The Cripplegate area of the City of London was decimated during the Blitz. In the 1950’s it was decided to build the Barbican residential estate on the Cripplegate ruins. It was designed by ubiquitous architects Chamberlin, Powell and Bon (who were to post-WWII London what Wren had been to the London recovering from The Great Fire), and built between 1965 and 1976 to provide homes to around 4,000 people living in over 2,000 flats. Flats were then thought to be the way forward; a very modern way of living. (David Kynaston’s Austerity Britain has a great section on the town planners’ post war move away from houses if you are interested). The estate was also designed to make maximum use of the (then) fashionable material, concrete. 

The Barbican estate was indeed intended as an experiment in modern urban living. It consists of 13 terrace blocks, grouped around a lake and green squares within the complex. The main buildings rise for up to seven floors above a podium level, which links all the facilities in the Barbican, providing a pedestrian route above street level.

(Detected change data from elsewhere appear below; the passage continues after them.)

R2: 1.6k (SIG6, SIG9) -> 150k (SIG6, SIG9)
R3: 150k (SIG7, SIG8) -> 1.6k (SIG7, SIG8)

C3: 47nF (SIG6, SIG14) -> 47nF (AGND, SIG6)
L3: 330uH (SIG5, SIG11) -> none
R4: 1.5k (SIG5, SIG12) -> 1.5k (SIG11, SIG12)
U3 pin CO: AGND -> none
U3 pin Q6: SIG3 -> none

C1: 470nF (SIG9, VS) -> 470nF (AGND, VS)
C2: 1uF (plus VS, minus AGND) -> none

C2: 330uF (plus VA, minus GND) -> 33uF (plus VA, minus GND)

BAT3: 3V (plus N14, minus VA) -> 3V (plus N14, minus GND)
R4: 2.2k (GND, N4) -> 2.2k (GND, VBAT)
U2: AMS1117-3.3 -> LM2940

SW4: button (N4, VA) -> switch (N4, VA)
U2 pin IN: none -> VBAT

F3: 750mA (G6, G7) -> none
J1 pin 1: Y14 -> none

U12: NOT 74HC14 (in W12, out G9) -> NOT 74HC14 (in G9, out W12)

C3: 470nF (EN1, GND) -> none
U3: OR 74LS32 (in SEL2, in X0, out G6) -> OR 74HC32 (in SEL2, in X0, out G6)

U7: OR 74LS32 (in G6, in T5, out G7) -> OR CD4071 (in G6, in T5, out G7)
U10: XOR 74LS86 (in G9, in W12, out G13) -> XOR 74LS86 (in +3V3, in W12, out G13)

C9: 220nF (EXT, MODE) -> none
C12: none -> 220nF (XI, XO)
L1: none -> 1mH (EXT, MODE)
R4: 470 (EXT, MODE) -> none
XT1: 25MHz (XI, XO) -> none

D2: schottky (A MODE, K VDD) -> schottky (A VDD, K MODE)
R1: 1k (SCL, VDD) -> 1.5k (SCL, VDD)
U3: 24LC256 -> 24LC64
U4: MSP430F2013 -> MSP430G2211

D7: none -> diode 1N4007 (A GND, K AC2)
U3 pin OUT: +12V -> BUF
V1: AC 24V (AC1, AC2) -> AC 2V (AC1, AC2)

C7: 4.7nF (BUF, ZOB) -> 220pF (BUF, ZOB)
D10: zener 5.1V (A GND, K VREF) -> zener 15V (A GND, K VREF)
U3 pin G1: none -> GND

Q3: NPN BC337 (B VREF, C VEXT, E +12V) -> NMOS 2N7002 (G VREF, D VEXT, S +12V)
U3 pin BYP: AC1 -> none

Some maisonettes are built into the podium structure. There’s no place for vehicles in the estate. It also contains three of London’s tallest residential towers, which are (from east to west); Cromwell Tower which was completed in 1973 (named after Oliver Cromwell), Shakespeare Tower (completed in 1976 – named after William Shakespeare) and Lauderdale Tower (completed in 1974 – named after the Earl of Lauderdale whose London house provided the site for this tower).  

This painting is called Looking From Cromwell Tower and was painted by Richard I. B. Walker in 1977; the year after the new concrete estate had been completed. Its panoramic view of the City was taken from a ’small and rather precarious balcony’ on the top floor of Cromwell Tower. Apparently afraid of heights, Richard Walker strapped himself, his equipment and his ‘ominously-flapping canvas’ to the balcony in order to paint on the spot. The lower half of Walker’s oil painting shows the Barbican Estate. Shakespeare Tower is on the right, with the church of St Giles Cripplegate in the bottom left corner. Above the church tower to the right, Bastion House stands next to the Museum of London’s pitched glass roof. The Thames is visible beyond the dome of St Paul’s Cathedral. 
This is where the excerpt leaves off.